View source code View live site

← Back to home

Colophon

How this site is built — stack, architecture, caching, and security.

Tech stack

Frontend

Next.js

React framework (App Router, SSR, SSG, ISR)

React

UI library — Server & Client Components

TypeScript

End-to-end static typing

Tailwind CSS

Utility-first CSS — dark mode via class

next-themes

Dark/light toggle with persistence

i18n

next-intl

EN/FR internationalisation (App Router, middleware)

Blog

@next/mdx

Next.js MDX rendering

gray-matter

YAML frontmatter parsing

rehype / remark

HTML + Markdown AST transformation

shiki

Server-side syntax highlighting

Backend

Supabase

Hosted PostgreSQL — projects, certifications, contact, about. RLS enabled on all tables.

Upstash Redis

Stale-while-revalidate cache + rate-limiting on write and sensitive endpoints (contact, testimonials, cache invalidation, admin, CSP reports, health)

Formspree

Email routing fallback for the contact form

Deployment & Observability

Vercel

Hosting (Hobby plan) — global CDN, automatic HTTPS, preview deployments

Vercel Analytics

Core Web Vitals metrics (production only)

Vercel Speed Insights

Production performance analysis

Architecture decisions

→One-page landing with distinct sections for skills, experience, services, projects, and contact — anchor-based navigation.
→Client-side track toggle (cookie `track`): a single hero component, skills and services adapt to Salesforce or IT Ops profile.
→Dedicated pages for About, Certifications, and Blog — accessible via the navbar, not duplicated in the landing.
→Server Components by default: only interactive components (hero, theme toggle, contact form) are marked `use client`.
→Supabase data fetched server-side with Redis cache (stale-while-revalidate) — no direct client queries.
→MDX Blog: articles written as `.mdx` files in `content/blog/posts/{locale}/` — statically rendered at build time, no database required.

Caching strategy

→Upstash Redis stores Supabase query responses (projects, certifications, about) with a 5-minute TTL.
→stale-while-revalidate: if data is cached, it's returned immediately while an async revalidation runs in the background.
→Manual invalidation: the `POST /api/cache/invalidate` endpoint (protected by secret) allows purging cache after data updates.
→RSS feed: `Cache-Control: public, max-age=3600, stale-while-revalidate=86400` — 1h CDN cache, revalidated every 24h.

Security

→HTTP headers in `next.config.mjs`: CSP, HSTS, X-Frame-Options, X-Content-Type-Options, Referrer-Policy, Permissions-Policy, Cross-Origin-Opener-Policy (`same-origin`), Cross-Origin-Resource-Policy (`same-origin`).
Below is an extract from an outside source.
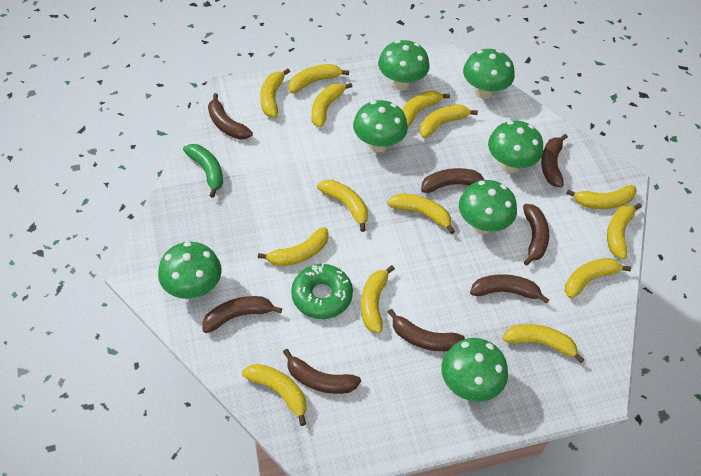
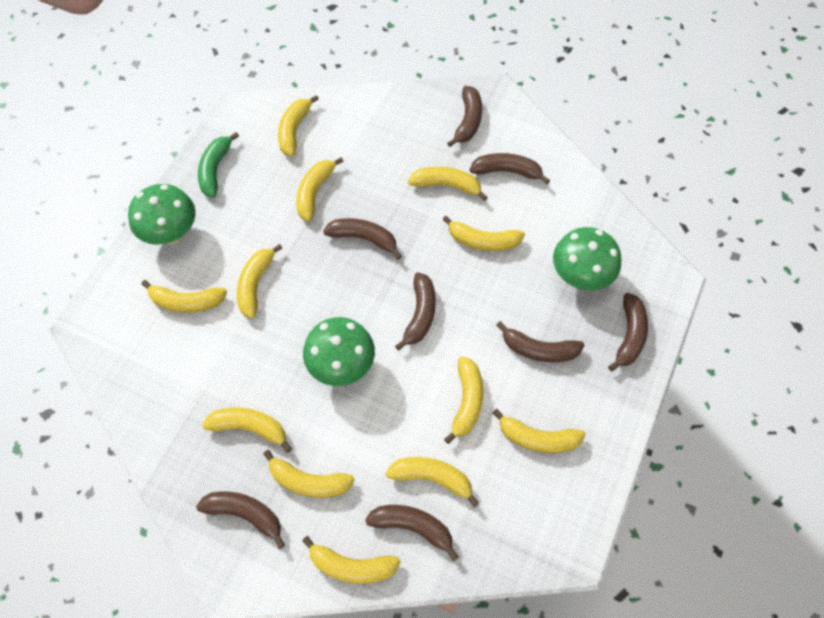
green donut: 1 -> 0
green mushroom: 7 -> 3
yellow banana: 14 -> 12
Framework fingerprinting suppressed via `poweredByHeader: false`.
→Row Level Security (RLS) enabled on all Supabase tables. `project_assets` restricted to published-project assets only — draft assets are not exposed via the anon key.
→Rate-limiting via Upstash Redis (sliding window) on sensitive endpoints: contact (5 req/10 min), testimonials (3 req/24h), cache invalidation (10 req/min), health check (30 req/min), CSP reports (20 req/min), admin panel (10 req/5 min — brute-force protection). When Redis is unavailable, the limiter fails closed in production.
→Honeypot fields on contact and testimonial forms — bots filling hidden fields receive a silent 200 response.
→Origin validation: API requests from unknown origins are rejected in production.
→Debug routes disabled in production: `/api/redis-test` returns 404 outside of development mode.
→CORS restricted: `/api/health` scoped to the site origin only — monitoring tools call server-to-server, no browser CORS needed.
→security.txt at `/.well-known/security.txt` (RFC 9116) — responsible disclosure contact.
→No secrets in `NEXT_PUBLIC_*` — all sensitive keys (service role, Redis token, admin credentials) remain strictly server-side.